Like “Jason” from the Friday the 13th movies, old but widely-adopted programming languages stubbornly refuse to die, as shown in the ComputerWorld article Cobol Coders: Going, Going, Gone?.

It's counterintuitive in a field like high-tech where “new” is practically synonymous with “cool”, but when it comes to applications, “older” often means “better”. Older applications have the advantage of more real-world use and maintenance, which typically means that more of their design issues and bugs have been worked out.

The drawback is that they've been written in hoary old languages that lack a lot of the programming niceties that we've developed since the 1960s. If you're “lucky”, those niceties have been bolted on in Frankenstein fashion. Ruby and Python developers may turn up their noses at Java and call it “Object-Oriented Cobol”, and they'd probbaly consider working with actual Cobol as akin to coding with stone knives and bearskins.

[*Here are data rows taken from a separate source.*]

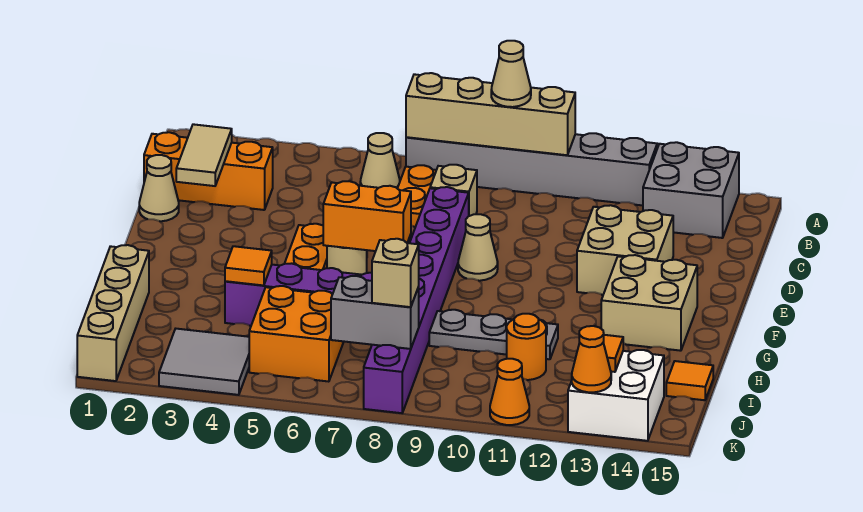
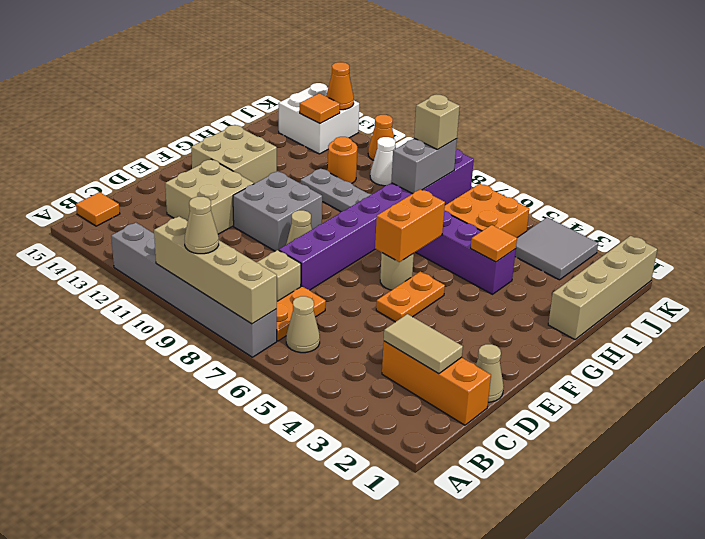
grey brick A13:B14 level 1 -> grey brick E10:F11 level 1
tan tile C2:D2 level 2 -> tan tile C2:C3 level 2
orange brick F6:F7 level 2 -> orange brick F6:G6 level 2
orange tile I15 level 1 -> orange tile B15 level 1
grey brick J7:J8 level 2 -> grey brick I8:J8 level 2
none -> white cone J10 level 1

Nat Torkington at O'Reilly Radar managed to find two humorous footnotes to this situation:

  • 25 years from now, we'll be complaining that nobody under 50 understands all the Java code running banking applications, except possibly all those Indian developers from the offshoring boom (who need the money for Chinese lessons).
  • 5% of the marketplace will say this of the hot language of 2031: “Of course, this was first done more elegantly in Lisp.” We call them weenies.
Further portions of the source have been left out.